Futurex and VirtuCrypt are the industry’s only single-vendor providers of complete cryptographic infrastructures for payment security. Many of Futurex’s most important services, like PIN encryption and validation, P2PE, and tokenization, rely on secure and compliant key management.
In response to the growing demand for RKL with the financial services industry, Futurex and VirtuCrypt have developed the most robust RKL solutions in the industry. Whether choosing cloud functionality through VirtuCrypt, on-premises hardware through Futurex, or a combination of both, each solution has the functionality needed to build a comprehensive, single-vendor solution for all cryptographic processes related to financial services and payment processing.

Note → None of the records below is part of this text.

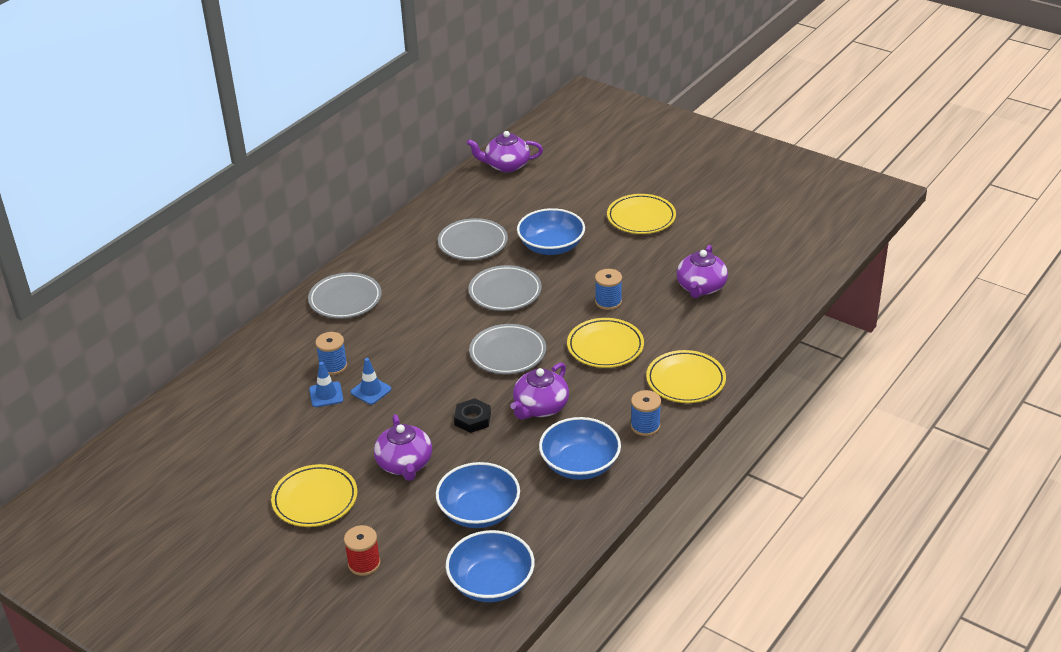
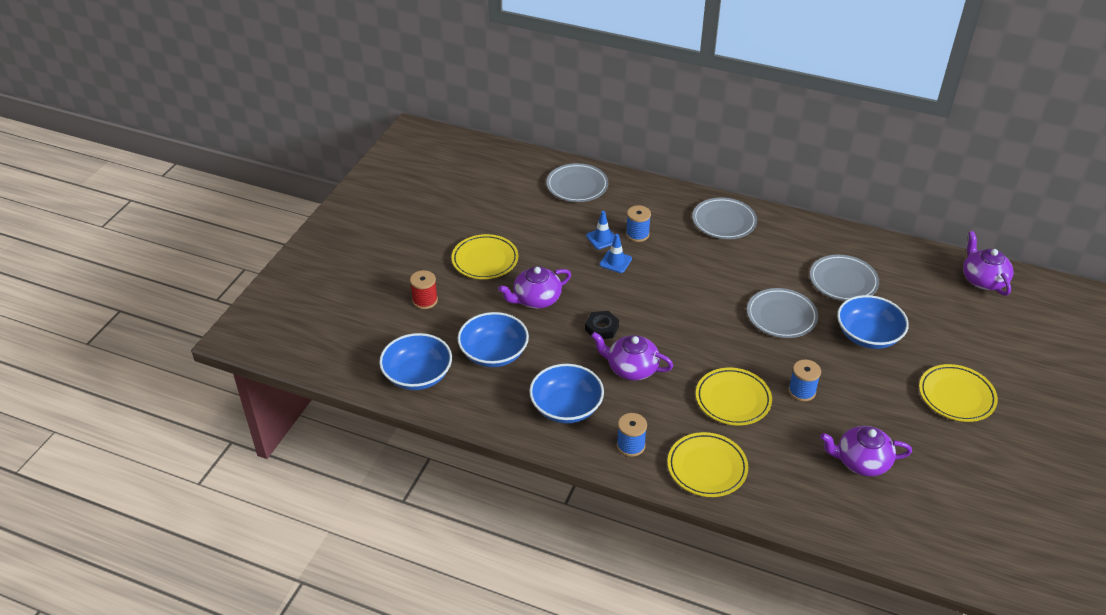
camera: 75 degrees right, 5 degrees up
(507, 353) = (696, 334): grey plate -> grey plate (577, 186)

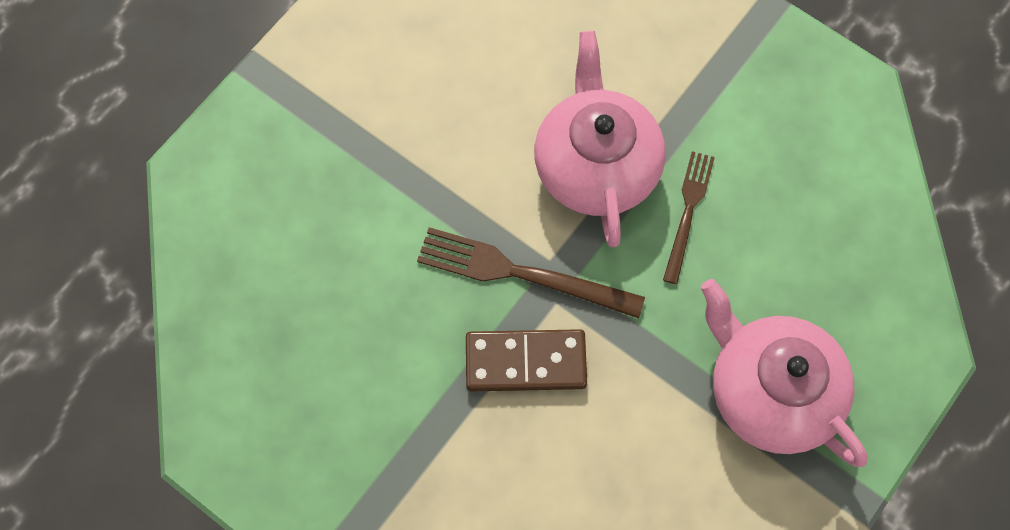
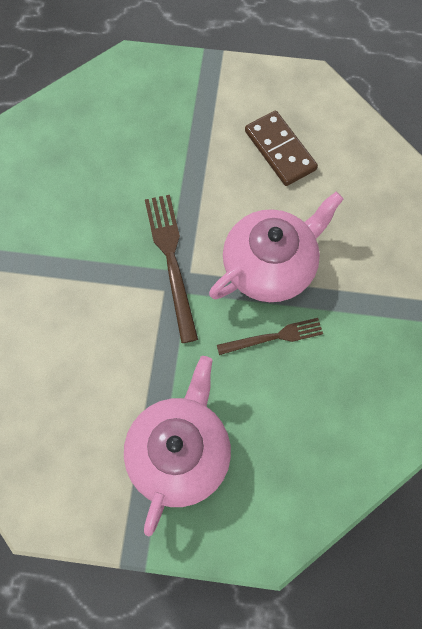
camera: 60 degrees right, 0 degrees up
(525, 362) = (115, 293): brown domino -> brown domino (280, 150)

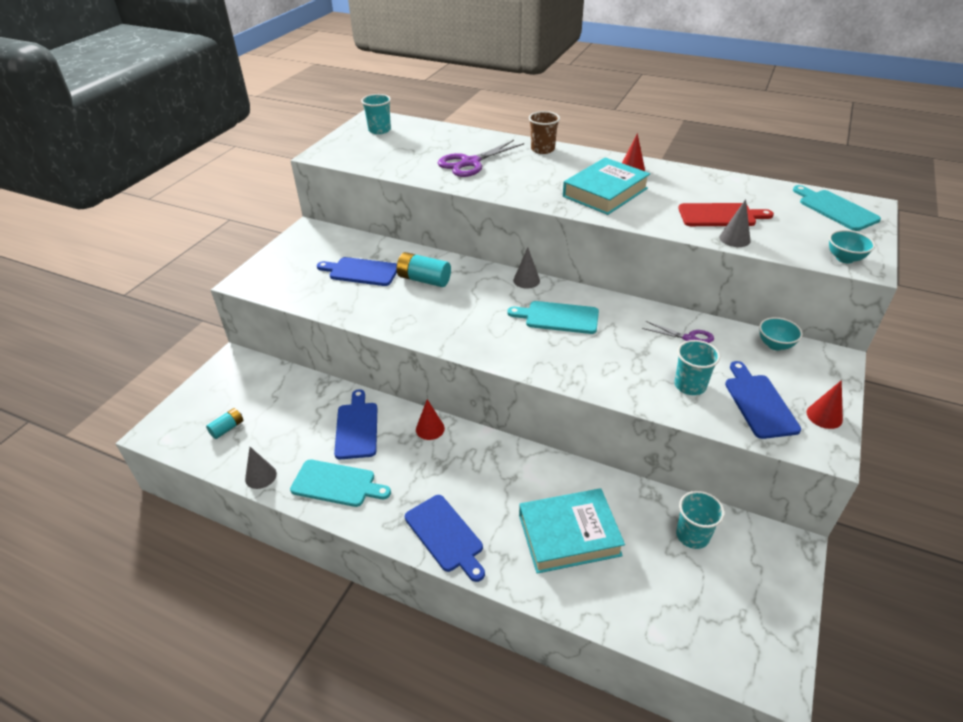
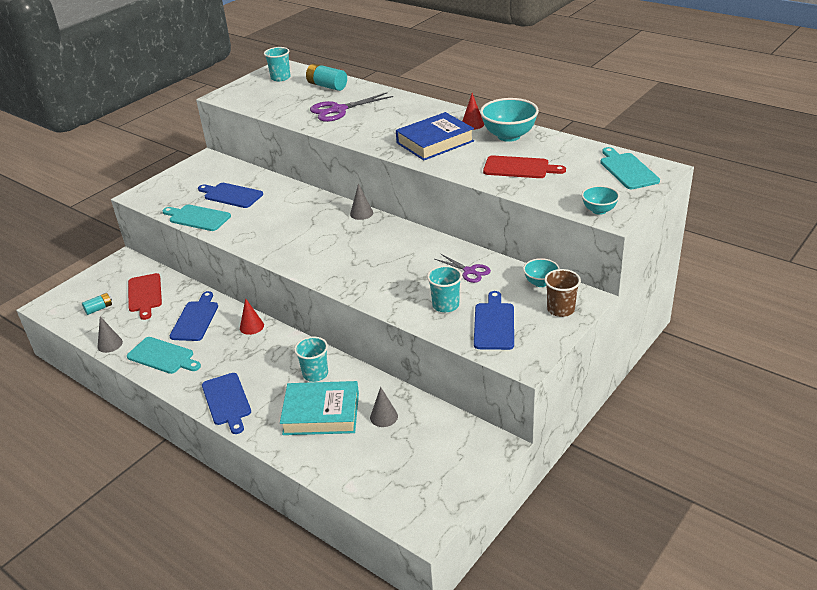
camera: 15 degrees right, 5 degrees down
(279, 402) = (145, 294): none -> red cutting board
(424, 279) = (278, 205): turquoise battery -> turquoise battery (327, 86)
(542, 149) = (407, 102): brown cup -> brown cup (560, 309)
(558, 317) = (370, 244): turquoise cutting board -> turquoise cutting board (197, 218)
(605, 192) = (435, 142): turquoise book -> blue book
(681, 180) = (509, 136): none -> turquoise bowl
(692, 535) = (419, 427): turquoise cup -> turquoise cup (315, 374)
(734, 239) = (516, 187): grey cone -> grey cone (384, 417)
(824, 416) = (542, 339): red cone -> none

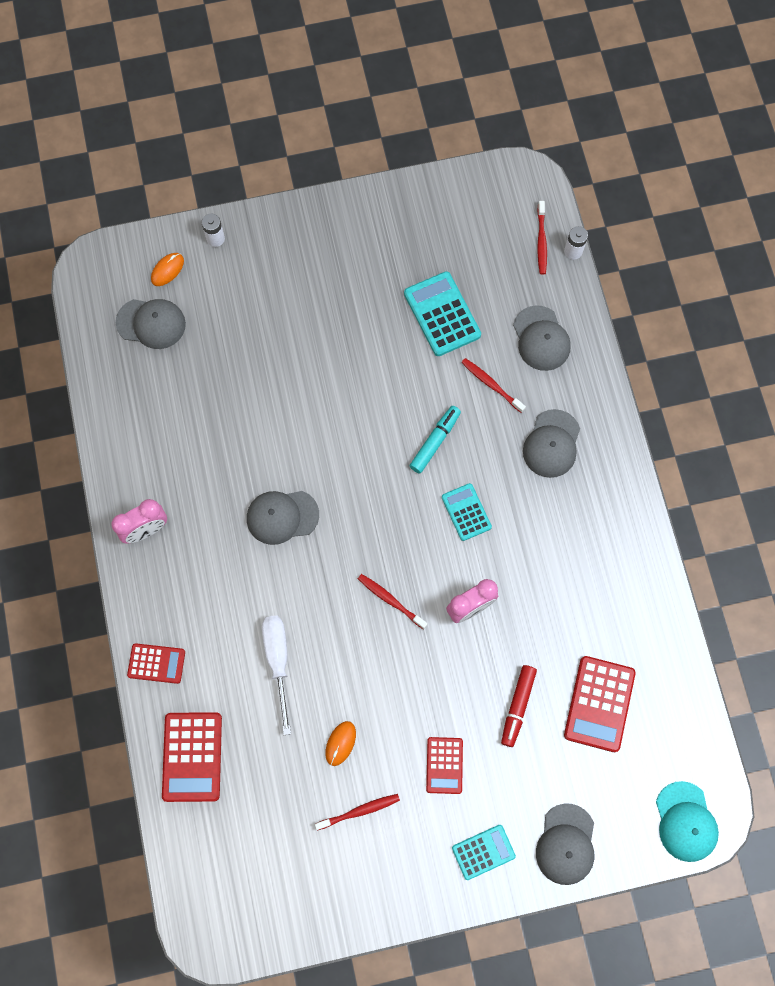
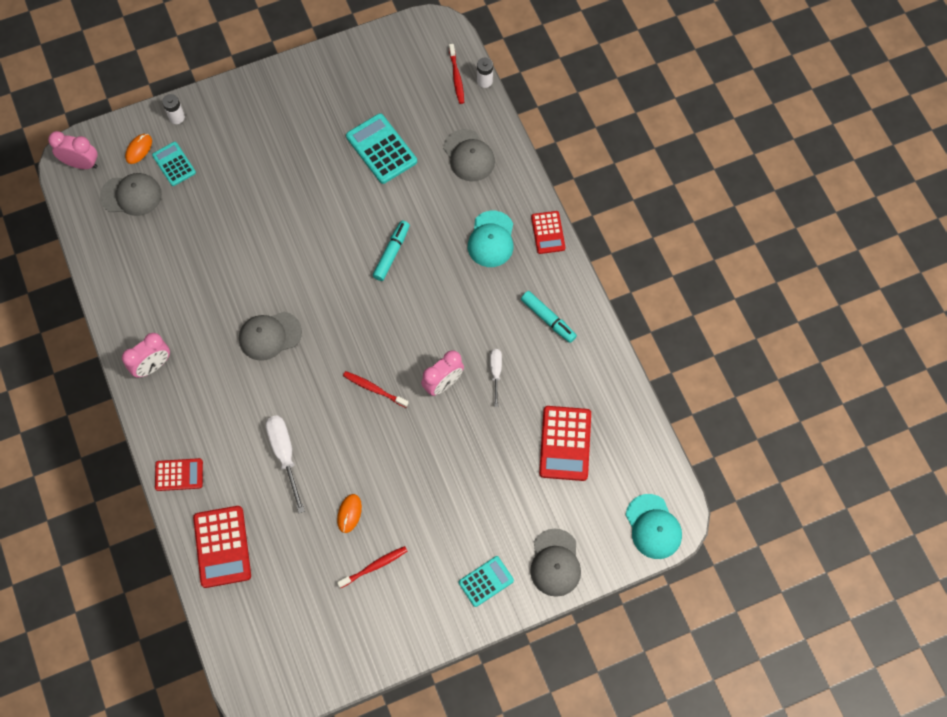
camera: 10 degrees left, 5 degrees down
(101, 277) = (81, 164): none -> pink clock
(444, 765) = (441, 516): red calculator -> red calculator (548, 232)
(466, 512) = (427, 306): turquoise calculator -> turquoise calculator (174, 164)
(491, 385) = (432, 199): red toothbrush -> none
(517, 706) = (496, 457): red marker -> none
(532, 605) = (495, 372): none -> white screwdriver
(551, 444) = (491, 239): grey cap -> turquoise cap
(602, 551) = (548, 319): none -> turquoise marker

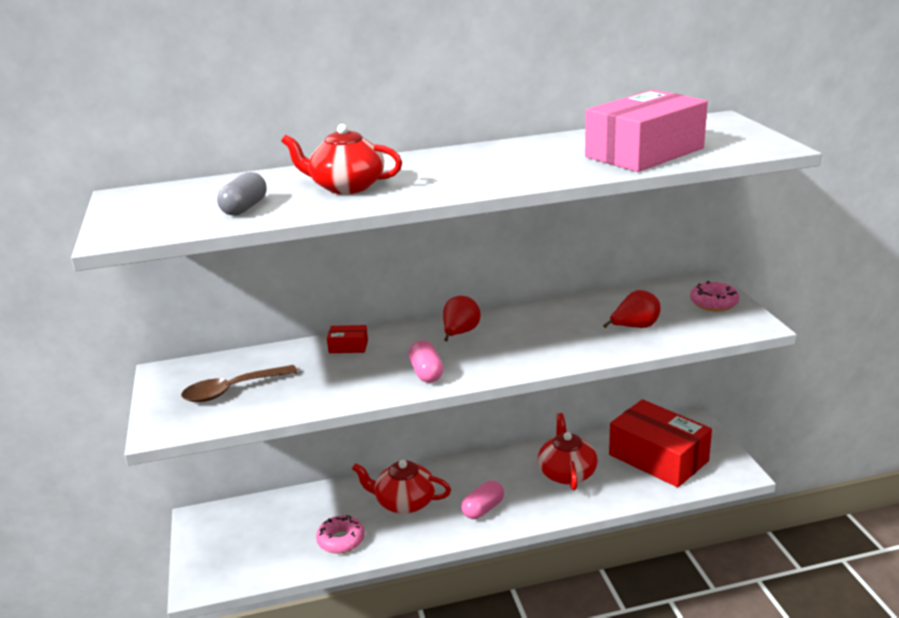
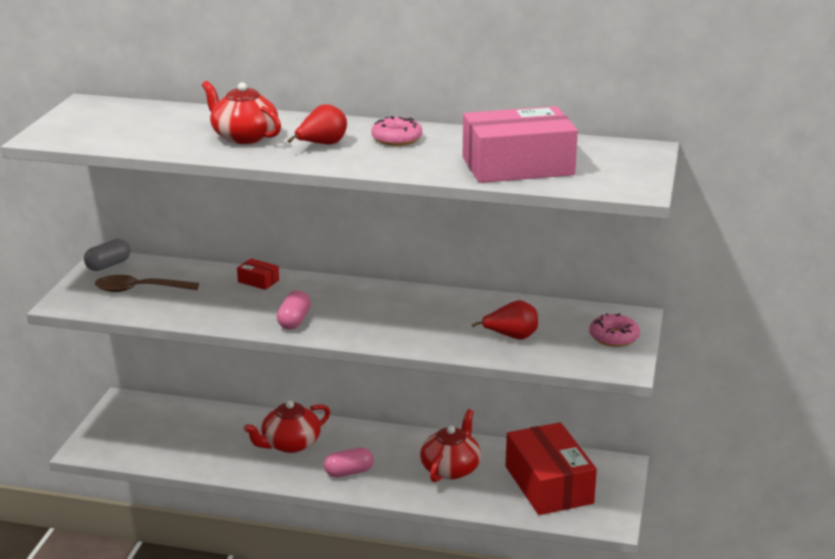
camera: 25 degrees right, 0 degrees up
(244, 208) = (151, 136): grey capsule -> grey capsule (108, 265)
(341, 540) = (214, 455): pink donut -> pink donut (396, 139)
(404, 502) = (290, 444): red teapot -> red teapot turned 75 degrees counterclockwise
(460, 333) = (358, 297): red pear -> red pear (322, 145)

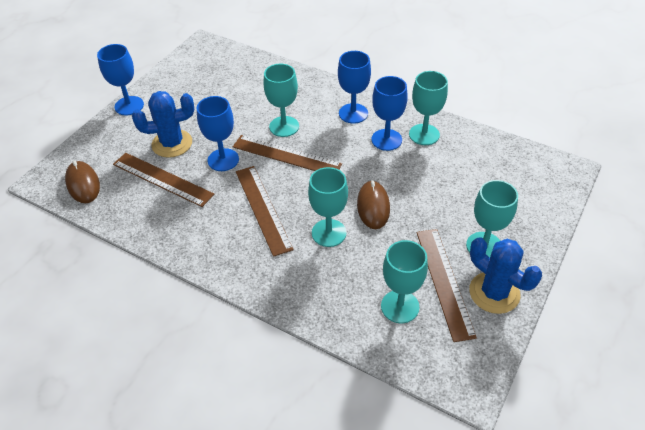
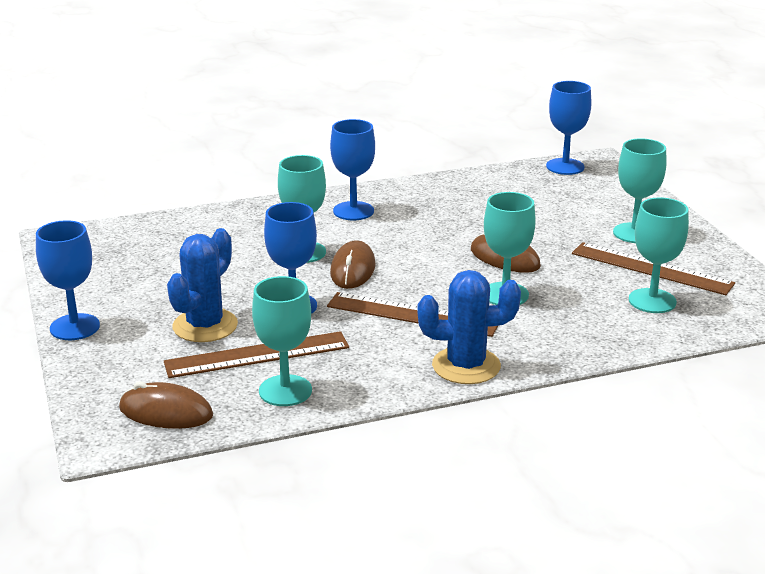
camera: 50 degrees left, 20 degrees down
(286, 155) = (352, 269): brown ruler -> brown mouse
(386, 140) = (423, 213): blue goblet -> blue goblet (565, 167)
(424, 134) = (448, 194): turquoise goblet -> turquoise goblet (285, 391)
(494, 293) = (694, 253): blue cactus -> blue cactus (466, 366)

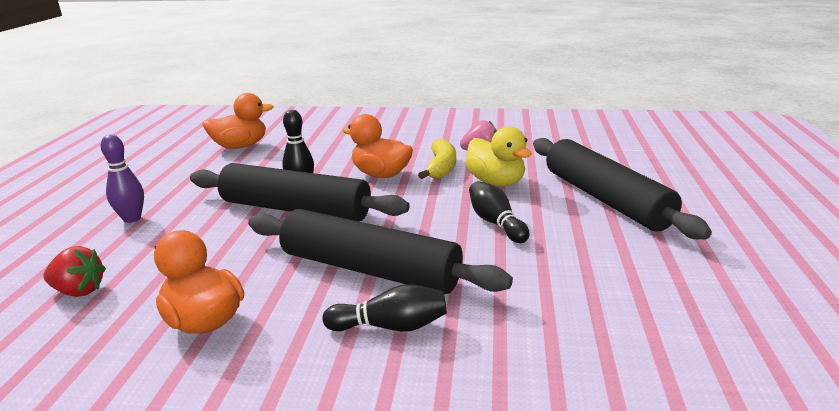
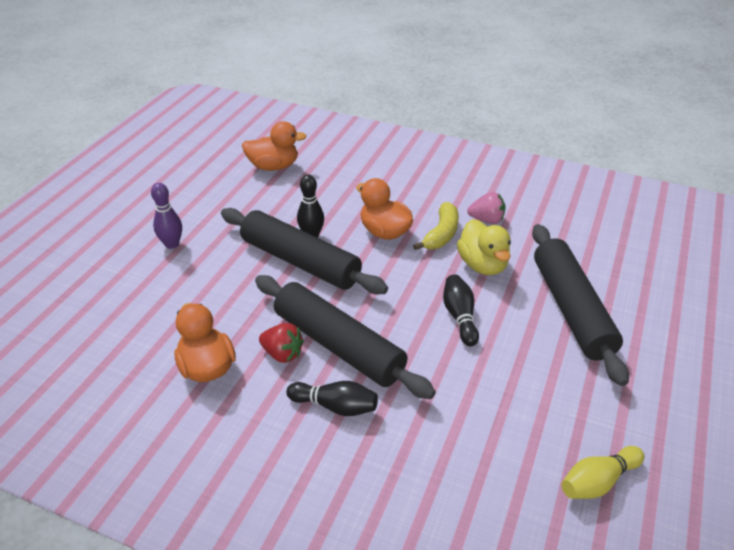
camera: 15 degrees right, 15 degrees up
(79, 291) = (127, 316): red strawberry -> red strawberry (282, 354)
(741, 332) = (598, 481): none -> yellow bowling pin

Futurex’s Hardened Enterprise Encryption Platform is an advanced product line of HSMs, key management servers, and payment data security solutions.Within the Hardened Enterprise Security Platform, the primary RKL platform is the Remote Key Management Server (RKMS) Series 3. The RKMS is a complete key management solution for generating, distributing, and injecting POS and ATM encryption keys. The RKMS was designed from the outset with RKL as its primary purpose. It is a sophisticated single-device solution for organizations seeking to transition from direct key distribution to RKL. The RKMS is equipped with an internal Secure Cryptographic Device (SCD) for key storage. It is fully compliant with Federal Information Processing Standards (FIPS) 140-2 Level 3, PCI HSM, and all other major industry standards for security.
The flexibility of the RKMS Series 3 allows individual customers to choose how automated, or how much user interaction is required, which is typically predefined by the customer’s security policy. The RKMS Series 3 can be fully automated after initial setup and loading of the major keys. For the RKMS Series 3 to be fully automated, it requires integration by incorporating the RKMS Series 3’s application programming interface (API) into the host system. The integration application can be written in any language that allows for basic TCP/IP support (Java, C, C++, etc.). The RKMS Series 3 uses the Futurex proprietary interface with a fully-functioning GUI.
For clients who prefer “as-a-service” cryptographic functionality, Futurex key loading solutions are available through the VirtuCrypt Hardened Enterprise Security Cloud. VirtuCrypt is best-suited for organizations who prefer hosted cryptographic services as opposed to maintaining their own on-premises hardware. With the VirtuCrypt Elements RKL Service, VirtuCrypt will act as a key distribution host by securely automating the manual key replacement process by managing and loading keys from one central location over a secure IP network. VirtuCrypt is powered by Futurex hardware, which means that VirtuCrypt clients will receive the same security and compliance benefits that would come from owning Futurex hardware, in particular FIPS 140-2 Level 3 and PCI HSM compliance.
Security concerns about the cloud usually revolve around the idea that sensitive data being transferred or stored within the cloud may be viewed by unauthorized people. However, VirtuCrypt’s innovative approach to the cloud alleviates these concerns, with all sensitive data being encrypted, decrypted, and authenticated in FIPS 140-2 Level 3 compliant Secure Cryptographic Devices located within SSAE 16 (SOC 1, 2, and 3), PCI, TIA-942 Tier 4, and HIPAA-compliant data centers.
The VirtuCrypt Intelligence Portal (VIP) Dashboard gives customers this centralized management platform for all their VirtuCrypt hosted services. With the VIP Dashboard, users can securely communicate directly with the Futurex device performing the service at the VirtuCrypt data centers. This allows users to import keys and manage key receiving devices. Additionally, users can view and export audit logs detailing past key injections and various other individual user actions.